News from the Accelerator - March 2019

monthly update

Chris Chartier


March 29, 2019

March has been a particularly active month for the PSA, and we are building serious momentum collecting data, preparing multiple studies to begin data collection, and establishing new PSA policies around data management and ethics approvals. The network also continues to grow (556 researchers, 446 laboratories, 65 countries)! Nick Coles is regularly updating this map to reflect our ever-expanding roster of member researchers. If you don't see yourself or your lab on the map, let us know! Congratulations and thank yous are in order for Chuan-Peng Hu and Ilker Dalgar who will both be taking up roles as Assistant Directors of the PSA for the Translation and Cultural Diversity Committee. We will be working with Chuan-Peng and Ilker to, among other things, identify translation coordinators for all PSA projects and to further refine and improve our translation procedures. Thank you to Oscar Oviedo Trespalacios who served this role for many months and was integral in creating our initial PSA translation policies!

Study Updates

  • 001 FACE PERCEPTION. We've collected data from over 7,000 participants! This study is right on track to wrap up by the planned end of data collection in September.
  • 002 OBJECT ORIENTATION & 003 GENDERED PREJUDICE. Labs are securing IRB approval and contributors are translating materials into their local languages.
  • 004 TRUE BELIEF. Still under review. Fingers crossed!
  • 005 STEREOTYPE THREAT. IRB materials have been drafted and put through a final review with the ethics committee. They will be shared with labs very soon.
  • 006 TROLLEY PROBLEM. Over 80 labs have submitted IRB documents and 40 have approval. We plan to submit the project as a stage 1 registered report to Nature Human Behaviour on April 15th.

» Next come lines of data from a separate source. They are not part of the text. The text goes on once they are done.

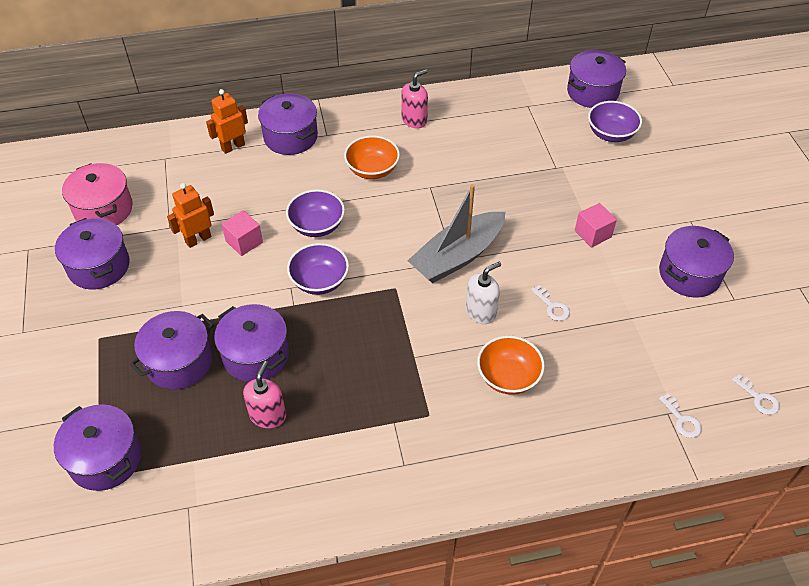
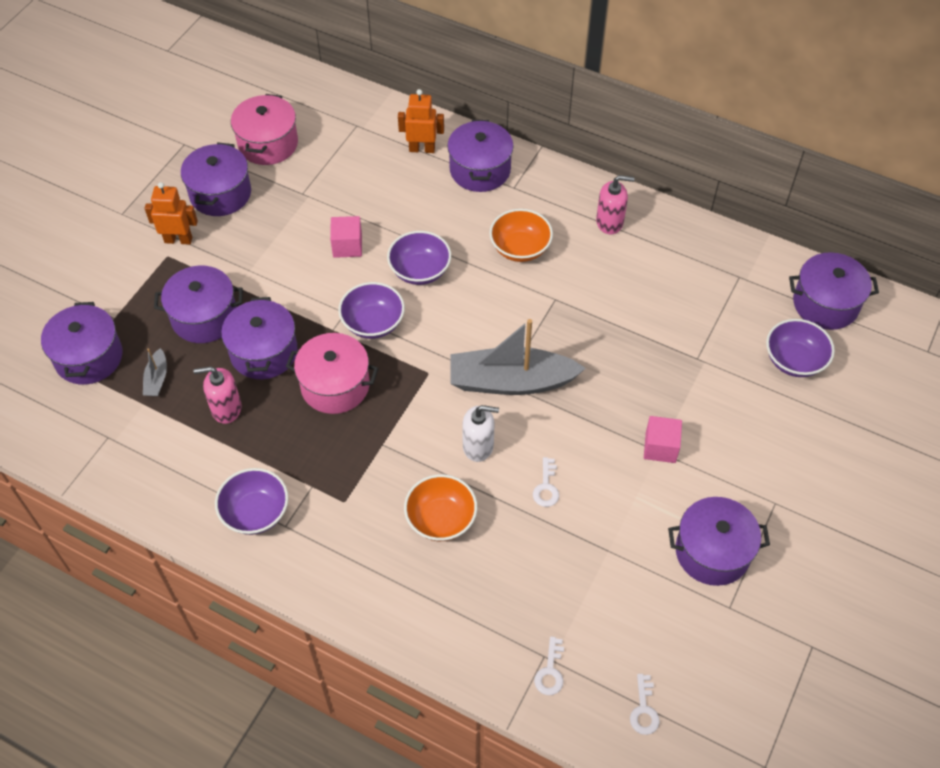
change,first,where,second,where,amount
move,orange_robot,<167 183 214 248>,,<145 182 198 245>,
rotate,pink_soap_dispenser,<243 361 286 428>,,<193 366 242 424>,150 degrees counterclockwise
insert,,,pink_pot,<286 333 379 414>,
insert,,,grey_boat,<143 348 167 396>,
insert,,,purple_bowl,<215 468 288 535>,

  • Hans IJzerman is organizing a team to submit a European Research Council Synergy Grant application, and is recruiting researchers who are interested in leading one of the proposed research centers in Europe. You can read more about this opportunity and indicate your interest in getting involved here.
  • We have also started a crowd-funding campaign to pool monthly contributions into small (at first) stipends to support PSA labor that is currently being completed on a volunteer basis. Examples include translation, data management, project management, ethics review (and on and on and on). You can see the ongoing campaign info, and contribute if you are willing and able, at the PSA Patreon page. Thanks to those who have already generously donated, we can begin the process of selecting recipients and paying these stipends next month!

Policy Documents

  • A group led by Patrick Forscher has drafted a very nice and extensive set of data management guidelines for the PSA. This policy document has been voted on and approved by the Data and Methods Committee, but they remain open to your feedback on all things data management and data release. One important element of the guidelines is to identify a data manager for every PSA project. If you are interested in data management, you can check out this tweet thread to learn a bit more and find out how to get involved in a data management role for the PSA.
  • The Ethics Committee is drafting a brief policy document to clarify our plans for documenting situations where labs do not require local ethical approval to conduct a PSA study. You can see the draft policy statement, and the conversation surrounding it in this google doc. Please feel free to provide your feedback in the comments.

PSA Talks

  • Lisa DeBruine gave a talk about the PSA at the Open Science IMC conference.
  • Braeden Hall gave a talk on both the CREP and the PSA as part of an ECR-led Open Science in Action symposium.